12 September 2008

Everyone has an opinion - bless them!

The thing about parenting is that from the instant you announce your impending arrival to the world everyone has an opinion for you. Breastfeeding, toilet training, two year olds, siblings - the list is as long as the many phases in a child's life. Coming from other parents I can understand it, and I've even been guilty of it myself - the thing is when you've survived a childhood phase and you and your child come out the other side of it (more or less) intact you're pretty damn proud of yourself and eager to share your new-found wisdom with others in the most well meaning way. So when other parents feel inclined to give me unsolicited advice I nod, smile, and sometimes follow it if I think it's worthwhile. When the advice comes from non-parents I nod, smile and generally ignore it (whilst quietly smirking over the shock they're going to get when they actually have children of their own!).

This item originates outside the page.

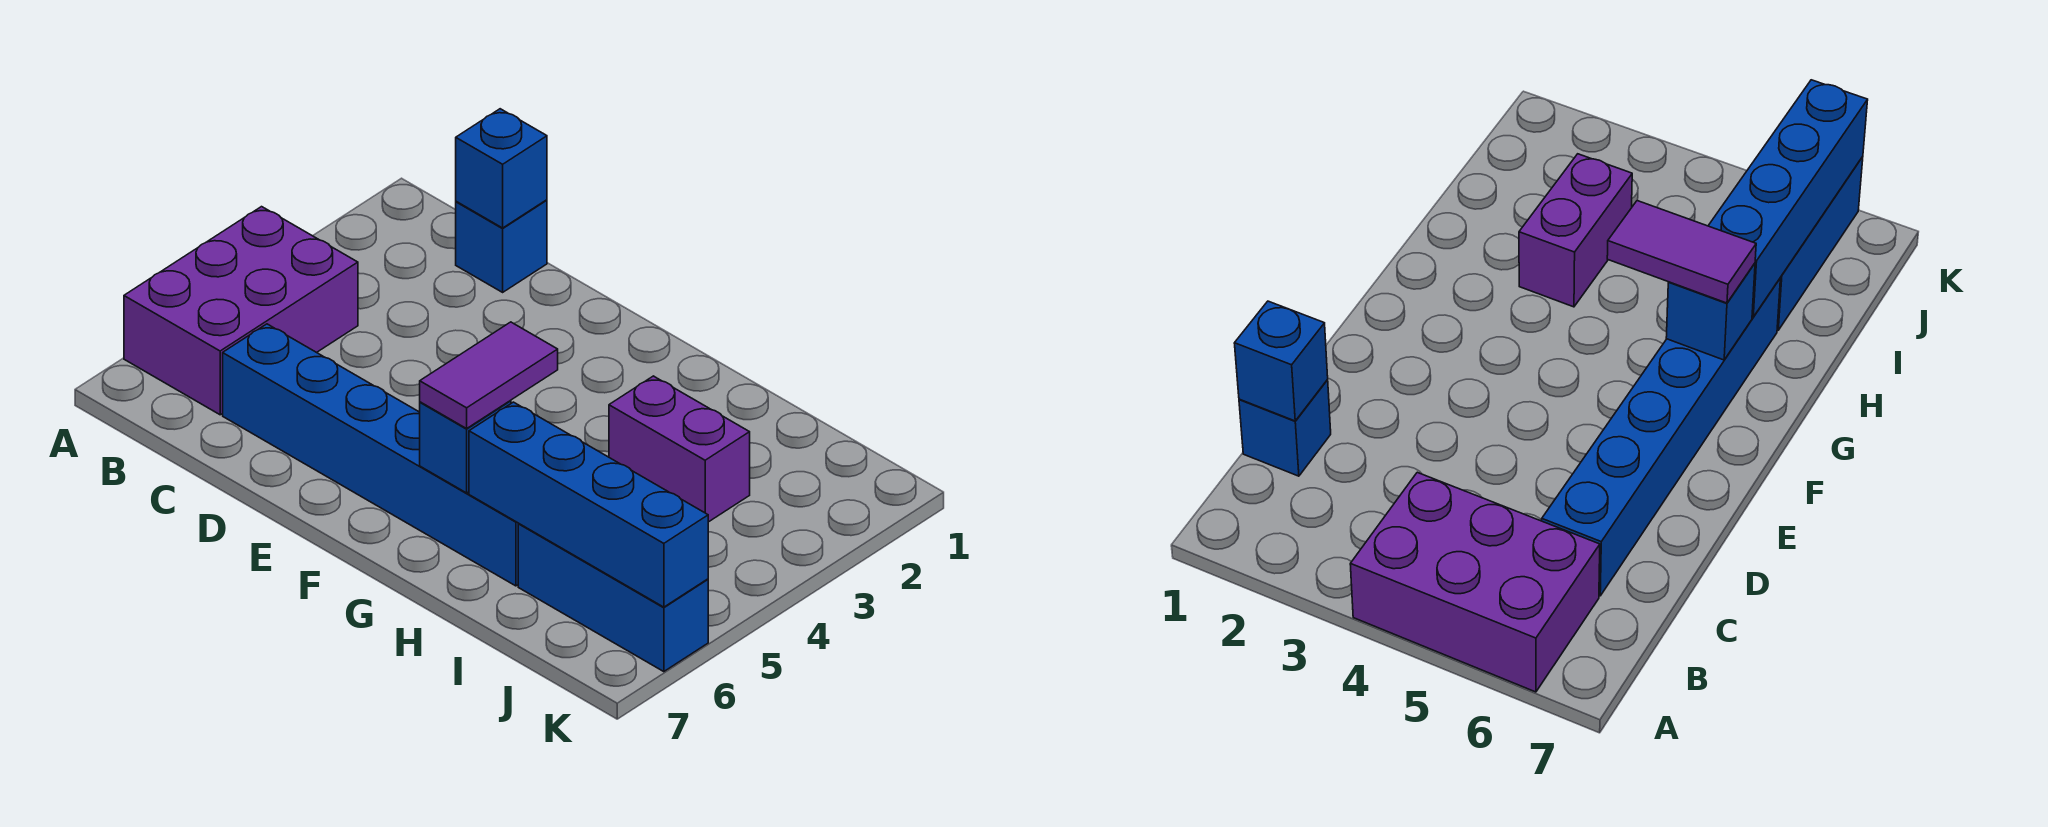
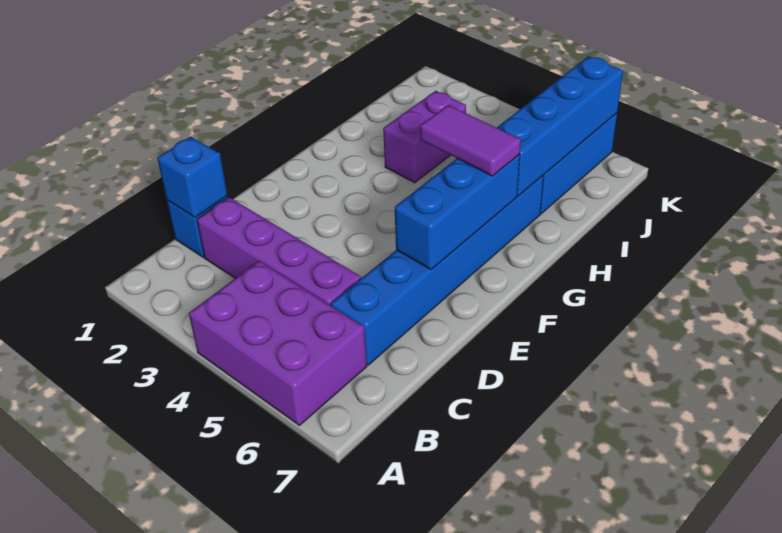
none -> purple brick C2:C5 level 1
blue brick G6 level 2 -> blue brick E6:G6 level 2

I've noticed this happening again recently because my gorgeous daughter has just turned thirteen. Yep, that's right folks, I have a teenager in the house, and if I'm to believe the comments I've had from some, it's all downhill from here - a hellish dive into sex, drugs and rock and roll which I'm led to believe I'm completely unprepared for. What really gets my hackles up is when people make these comments in front of my daughter. I've always believed that if a person hears negative comments about themselves often enough they're likely to start believing, and embodying, those comments.

Why is it that teenagers are consistently viewed so negatively? I remember seeing a documentary many years about about a famous anthropologist whose area of speciality was teenagers, specifically the differences between teenagers in different cultures. Some of the cultures she studied had no concept of 'teenagers', no word for it in their vocabulary - children essentially went straight from childhood to adulthood, often with an accompanying ceremony to celebrate the event, and she observed in these cultures a lack of what we would think of as 'typical' troublesome teenage behaviour. I don't want to make broad brush stroke generalisations out of this, but it is food for thought isn't it?

The years ahead may be difficult, there may be times when I search frantically for the instruction manual that was through some oversight left out of my daughter's packaging, but in the end she knows I love her and I know she loves me (even on those days when I'm 'The Worst Mum In The World'). We'll come out the other side of The Teens, and I'm going to treasure every damn moment of it along the way.